Trying to get things done led her to enter parliament. "I soon realised that most of the decisions taken there were just rubber-stamping President Kuchma's decrees." So she called for his impeachment. "He took bribes to allow nomenklatura privatisations. He took bribes to appoint people to positions of power. He said, 'On condition you work for me, I will sell you this factory or this property for a nominal sum.' He's the head of the shadow economy."

Appointed energy minister in 2000, her success at breaking the power of the regional business clans triggered a swift fall from grace. She proved to be a little too good at her job. Through intermediaries, Ukraine's oligarchs tried to "persuade" her to abandon the reform programme, or face unspecified consequences. She refused.

First, the Ukrainian government cancelled her company's contracts with Russia, then demanded that the business repay the state $5bn and return to Russia all the gas Ukraine had already burnt in its homes and generators. The company, UESU, collapsed under its weight of debt, but her enemies didn't stop there. They hauled Oleksandr, Julia's husband and fellow UESU executive, off to prison, and then they seized her father-in-law. And, on 13 February 2001, machine gun-wielding police from the Prosecutor General's office burst through her front door to arrest her.
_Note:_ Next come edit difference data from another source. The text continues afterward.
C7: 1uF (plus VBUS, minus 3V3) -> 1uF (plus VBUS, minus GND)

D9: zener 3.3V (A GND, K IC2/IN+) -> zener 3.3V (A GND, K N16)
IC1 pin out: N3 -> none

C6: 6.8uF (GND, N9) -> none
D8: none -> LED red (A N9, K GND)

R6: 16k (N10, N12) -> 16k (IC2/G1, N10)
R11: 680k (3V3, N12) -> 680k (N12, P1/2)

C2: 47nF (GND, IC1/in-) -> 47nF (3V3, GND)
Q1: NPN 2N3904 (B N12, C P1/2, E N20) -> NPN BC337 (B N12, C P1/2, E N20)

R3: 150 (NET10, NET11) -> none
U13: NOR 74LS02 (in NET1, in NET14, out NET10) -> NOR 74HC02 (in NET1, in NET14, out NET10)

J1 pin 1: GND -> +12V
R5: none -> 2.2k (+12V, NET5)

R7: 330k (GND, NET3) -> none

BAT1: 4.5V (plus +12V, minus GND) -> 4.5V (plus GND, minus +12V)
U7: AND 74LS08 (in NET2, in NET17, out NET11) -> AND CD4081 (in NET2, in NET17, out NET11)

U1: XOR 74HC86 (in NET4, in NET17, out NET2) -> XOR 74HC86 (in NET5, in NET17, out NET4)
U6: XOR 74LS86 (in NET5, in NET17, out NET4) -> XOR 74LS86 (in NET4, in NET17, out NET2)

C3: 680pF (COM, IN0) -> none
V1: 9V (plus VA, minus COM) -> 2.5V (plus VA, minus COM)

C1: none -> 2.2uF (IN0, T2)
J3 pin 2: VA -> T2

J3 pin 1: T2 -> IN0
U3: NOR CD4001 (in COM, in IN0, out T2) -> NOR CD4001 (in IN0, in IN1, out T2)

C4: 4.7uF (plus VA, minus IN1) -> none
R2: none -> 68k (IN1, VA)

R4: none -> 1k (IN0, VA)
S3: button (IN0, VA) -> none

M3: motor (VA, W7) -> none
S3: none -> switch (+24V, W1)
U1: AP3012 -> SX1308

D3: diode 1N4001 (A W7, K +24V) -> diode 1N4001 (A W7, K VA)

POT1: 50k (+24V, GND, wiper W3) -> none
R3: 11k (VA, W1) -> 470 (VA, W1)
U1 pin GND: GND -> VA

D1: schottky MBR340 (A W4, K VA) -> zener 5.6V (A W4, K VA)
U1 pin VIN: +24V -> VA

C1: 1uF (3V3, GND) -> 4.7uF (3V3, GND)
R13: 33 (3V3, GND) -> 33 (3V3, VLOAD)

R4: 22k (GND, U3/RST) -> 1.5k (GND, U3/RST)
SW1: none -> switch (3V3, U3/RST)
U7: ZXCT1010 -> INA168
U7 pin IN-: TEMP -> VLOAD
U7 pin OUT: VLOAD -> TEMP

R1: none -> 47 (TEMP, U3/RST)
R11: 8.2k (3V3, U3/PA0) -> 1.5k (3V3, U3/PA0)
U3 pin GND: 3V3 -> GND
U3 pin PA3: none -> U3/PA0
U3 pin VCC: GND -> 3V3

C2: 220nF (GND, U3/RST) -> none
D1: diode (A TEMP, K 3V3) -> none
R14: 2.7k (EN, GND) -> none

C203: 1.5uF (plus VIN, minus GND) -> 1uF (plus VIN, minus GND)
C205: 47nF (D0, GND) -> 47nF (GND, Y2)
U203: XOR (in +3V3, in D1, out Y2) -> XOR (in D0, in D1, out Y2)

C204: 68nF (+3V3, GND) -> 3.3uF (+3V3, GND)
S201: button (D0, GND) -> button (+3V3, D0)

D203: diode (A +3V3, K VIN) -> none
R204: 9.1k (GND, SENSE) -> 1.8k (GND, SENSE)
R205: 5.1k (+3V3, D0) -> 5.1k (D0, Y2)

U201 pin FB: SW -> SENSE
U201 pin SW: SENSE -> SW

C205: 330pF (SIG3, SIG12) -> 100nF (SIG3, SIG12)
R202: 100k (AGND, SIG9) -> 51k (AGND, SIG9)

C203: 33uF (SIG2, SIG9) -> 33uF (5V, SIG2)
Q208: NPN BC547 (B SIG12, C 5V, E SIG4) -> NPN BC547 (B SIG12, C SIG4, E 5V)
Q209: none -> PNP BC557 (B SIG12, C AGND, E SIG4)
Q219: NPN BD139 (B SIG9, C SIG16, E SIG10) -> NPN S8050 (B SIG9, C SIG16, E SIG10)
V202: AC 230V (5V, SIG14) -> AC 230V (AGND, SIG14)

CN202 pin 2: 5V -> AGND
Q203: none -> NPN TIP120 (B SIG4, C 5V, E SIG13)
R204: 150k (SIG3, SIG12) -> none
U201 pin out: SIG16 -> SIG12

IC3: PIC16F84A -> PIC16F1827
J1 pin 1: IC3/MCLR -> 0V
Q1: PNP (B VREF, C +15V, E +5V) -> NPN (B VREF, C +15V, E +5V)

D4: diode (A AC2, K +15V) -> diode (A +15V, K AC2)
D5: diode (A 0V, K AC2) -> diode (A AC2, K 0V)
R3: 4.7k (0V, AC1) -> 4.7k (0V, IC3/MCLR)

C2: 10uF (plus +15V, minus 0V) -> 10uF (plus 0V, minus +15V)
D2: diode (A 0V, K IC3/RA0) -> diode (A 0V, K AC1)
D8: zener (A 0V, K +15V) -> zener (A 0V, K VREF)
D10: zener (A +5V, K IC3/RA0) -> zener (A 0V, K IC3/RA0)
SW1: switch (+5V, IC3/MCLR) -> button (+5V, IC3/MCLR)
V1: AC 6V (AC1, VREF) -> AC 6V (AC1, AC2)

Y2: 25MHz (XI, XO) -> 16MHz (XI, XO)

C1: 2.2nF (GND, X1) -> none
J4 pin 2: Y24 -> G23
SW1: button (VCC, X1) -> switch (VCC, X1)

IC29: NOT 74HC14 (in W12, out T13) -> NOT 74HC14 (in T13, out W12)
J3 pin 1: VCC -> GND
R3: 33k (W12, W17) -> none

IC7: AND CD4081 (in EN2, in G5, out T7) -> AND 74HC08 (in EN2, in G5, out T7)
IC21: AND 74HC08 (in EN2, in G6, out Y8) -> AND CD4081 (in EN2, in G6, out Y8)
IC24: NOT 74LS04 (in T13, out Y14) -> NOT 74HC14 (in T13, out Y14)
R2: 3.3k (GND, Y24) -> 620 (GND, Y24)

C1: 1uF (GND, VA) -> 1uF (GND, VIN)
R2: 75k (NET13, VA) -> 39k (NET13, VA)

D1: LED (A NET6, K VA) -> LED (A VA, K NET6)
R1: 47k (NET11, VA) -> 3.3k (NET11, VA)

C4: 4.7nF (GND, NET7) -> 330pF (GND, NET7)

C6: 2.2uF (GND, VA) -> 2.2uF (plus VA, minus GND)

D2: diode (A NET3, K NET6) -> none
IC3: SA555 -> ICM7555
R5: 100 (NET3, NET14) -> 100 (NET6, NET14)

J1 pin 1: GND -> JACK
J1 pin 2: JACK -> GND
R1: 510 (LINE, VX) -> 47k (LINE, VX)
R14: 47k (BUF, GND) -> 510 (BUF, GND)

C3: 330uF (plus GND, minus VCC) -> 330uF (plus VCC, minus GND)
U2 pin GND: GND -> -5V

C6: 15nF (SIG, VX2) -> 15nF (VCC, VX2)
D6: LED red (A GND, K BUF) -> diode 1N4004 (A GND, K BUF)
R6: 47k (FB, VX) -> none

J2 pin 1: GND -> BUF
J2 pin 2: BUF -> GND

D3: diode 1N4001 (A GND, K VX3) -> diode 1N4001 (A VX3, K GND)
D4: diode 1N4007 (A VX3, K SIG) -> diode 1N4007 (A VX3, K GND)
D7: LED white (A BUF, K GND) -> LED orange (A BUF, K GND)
"After my husband's arrest, I knew that soon they would come for me," she says. "I packed an overnight bag. I carried it everywhere with me. I could have left and asked for asylum, but I never really considered that. I felt that if I left the country it would be capitulation, and if they chased away all the normal people the country would not survive. I was in prison for 43 days."

Oleksandr escaped and is now in hiding outside the country. Her father-in-law, Gennady, was recently released after several years in prison. Julia's daughter Zhenya said: "He has been kept in horrible conditions and almost died. They took him to intensive care at the last minute. He is still learning to walk again." Now Julia lives with her daughter, two housekeepers and, occasionally, a discreet bodyguard.

Slightly awed that she still describes herself as "normal", I ask her what conditions were like in the prison where she was held. For the first time, her poise falters. I realise she is about to cry. Absurdly, I want to pat her on the knee. But she is not interested in telling me about how much she suffered. She only wants to tell me about her fellow inmates, and the fate of the judge who ordered her release; his career and his children's were destroyed.

On the face of it, an opposition victory looks almost impossible. Moscow, which fears creeping Westernisation on its borders, has signalled its support for the current regime. And with impeccable timing, its prosecutors have charged Tymoshenko with corrupting Russian officials. As well as an election campaign, she is fighting attempts to extradite her and lives in fear of kidnap by security officials.

So what will the opposition do if it should win? Will she move against the oligarchs? Similar attempts to clamp down on Serbia's shadowy businessmen cost that country's prime minister, Zoran Djindjic, his life when he was gunned down by a sniper last year. In Russia, President Vladimir Putin took a different tack, giving an informal amnesty to the oligarchs who remained after Boris Yeltsin's presidency.

Suddenly, Tymoshenko smiles that amazing smile. "We can't start with economics. We need to re-establish the rule of law and a free press. Besides, the oligarchs are cowards. As soon as they realise that the system has changed they will be forced to change their methods or go to jail."

And, crucially, which way will Ukraine lean once it becomes a properly functioning country again? Will it lean towards Europe, or will it look to Russia for guidance?

"I am not a market fundamentalist," Tymoshenko says. "I dislike both [Francis] Fukuyama and Marx - these radical philosophers shouldn't hurry with forecasting the end of the world. I find utopias boring. It's time for Ukraine to grow up."